MPViT:Multi-Path Vision Transformer for Dense Prediction

Overview

MPViT : Multi-Path Vision Transformer for Dense Prediction

This repository inlcudes official implementations and model weights for MPViT.

[Arxiv] [BibTeX]

MPViT : Multi-Path Vision Transformer for Dense Prediction
🏛️ ️️ 🏫 Youngwan Lee, 🏛️ ️️Jonghee Kim, 🏫 Jeff Willette, 🏫 Sung Ju Hwang
ETRI 🏛️ ️, KAIST 🏫

Abstract

We explore multi-scale patch embedding and multi-path structure, constructing the Multi-Path Vision Transformer (MPViT). MPViT embeds features of the same size (i.e., sequence length) with patches of different scales simultaneously by using overlapping convolutional patch embedding. Tokens of different scales are then independently fed into the Transformer encoders via multiple paths and the resulting features are aggregated, enabling both fine and coarse feature representations at the same feature level. Thanks to the diverse and multi-scale feature representations, our MPViTs scaling from Tiny(5M) to Base(73M) consistently achieve superior performance over state-of-the-art Vision Transformers on ImageNet classification, object detection, instance segmentation, and semantic segmentation. These extensive results demonstrate that MPViT can serve as a versatile backbone network for various vision tasks.

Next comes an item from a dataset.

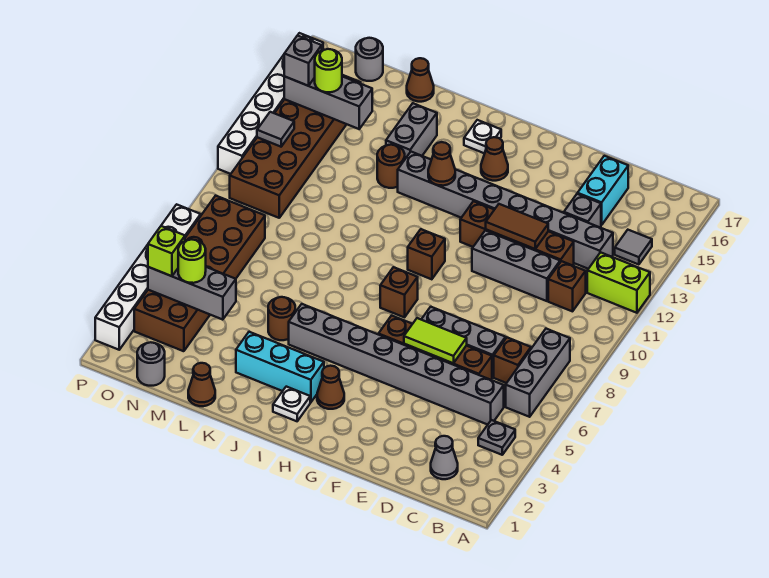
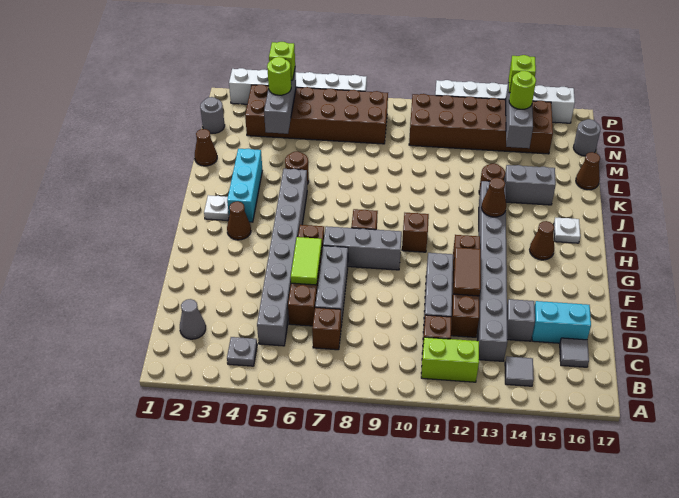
lime brick A12:B12 level 1 -> lime brick B11:B12 level 1
grey brick B6:B8 level 1 -> grey brick G7:G9 level 1
grey tile O12 level 2 -> grey tile C16 level 1
grey brick O14 level 3 -> lime brick O14 level 3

Main results on ImageNet-1K

🚀 These all models are trained on ImageNet-1K with the same training recipe as DeiT and CoaT.

model resolution [email protected] #params FLOPs weight
MPViT-T 224x224 78.2 5.8M 1.6G weight
MPViT-XS 224x224 80.9 10.5M 2.9G weight
MPViT-S 224x224 83.0 22.8M 4.7G weight
MPViT-B 224x224 84.3 74.8M 16.4G weight

Main results on COCO object detection

🚀 All model are trained using ImageNet-1K pretrained weights.

☀️ MS denotes the same multi-scale training augmentation as in Swin-Transformer which follows the MS augmentation as in DETR and Sparse-RCNN. Therefore, we also follows the official implementation of DETR and Sparse-RCNN which are also based on Detectron2.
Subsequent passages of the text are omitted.